4. Fourier‑domain descriptors – magnitude of the 2‑D Fourier transform is partitioned into non‑overlapping concentric rings; for each ring the mean, standard deviation, and Shannon entropy of the magnitudes are recorded.

These image features capture visual aspects of the network layout—such as the prevalence of long strings, loops, and hub‑like clusters—that are not directly encoded in the graph’s adjacency matrix.

For classification, the authors employ an unsupervised K‑Means clustering algorithm, setting the number of clusters to the known number of authors (10). They evaluate three configurations: (i) only topological features (NF), (ii) only image features (IF), and (iii) the concatenation of both (IF+NF). Using a dataset of 50 English texts from Project Gutenberg (five works each by ten classic authors, including Melville, Austen, Twain, Poe, etc.), they obtain the following accuracies: NF = 54 % (15 features), IF = 54 % (14 features), and IF+NF = 58 % (19 features). The modest improvement when combining the two feature families demonstrates that visual characteristics provide complementary information to pure network metrics.

Qualitative inspection of selected visualizations (Poe, Saki, Twain, Henry James) reveals author‑specific patterns: Poe and Saki produce sparse graphs with few nodes and short loops, reflecting their collections of unrelated short stories; Twain’s graphs are densely tangled with many long loops, suggesting recurrent narrative motifs; James’s works display a mixture of short loops and longer, more structured paths, possibly mirroring the focused, character‑driven nature of his stories. The authors discuss how such visual cues could influence the underlying topological measurements.

The paper acknowledges several limitations. K‑Means requires prior knowledge of the number of authors, which may not be realistic in real‑world forensic scenarios. The fixed average degree of 40 and the static force‑layout parameters may not be optimal for all corpora, and the sensitivity of image features to layout variations is not explored. Moreover, the classification framework remains unsupervised; supervised models (e.g., SVM, Random Forest, deep neural networks) could potentially leverage the rich feature set more effectively.

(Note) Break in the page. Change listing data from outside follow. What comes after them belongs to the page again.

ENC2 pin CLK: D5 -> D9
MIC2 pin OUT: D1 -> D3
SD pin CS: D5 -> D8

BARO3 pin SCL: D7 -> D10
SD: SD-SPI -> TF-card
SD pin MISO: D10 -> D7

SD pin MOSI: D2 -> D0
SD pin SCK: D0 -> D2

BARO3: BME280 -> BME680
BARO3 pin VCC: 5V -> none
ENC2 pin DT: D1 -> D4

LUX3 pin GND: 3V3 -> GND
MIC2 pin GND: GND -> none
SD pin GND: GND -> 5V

Future directions suggested include: (a) employing supervised learning with feature selection or dimensionality reduction to improve accuracy; (b) experimenting with alternative graph‑drawing algorithms (t‑SNE, UMAP, spectral layouts) and aggregating multiple visualizations to reduce layout bias; (c) integrating graph‑based convolutional networks with conventional CNNs to jointly learn from structural and visual data; and (d) conducting a systematic analysis of how pruning thresholds and Δ‑window sizes affect both topological and image descriptors.

In summary, the study demonstrates that the “calligraphy” of mesoscopic text networks—quantified through image analysis—offers a valuable, complementary perspective for authorship attribution. While the performance gains are modest, the methodology opens a new interdisciplinary avenue that bridges complex network theory, computer vision, and stylometry, encouraging further exploration of visual features in textual forensics.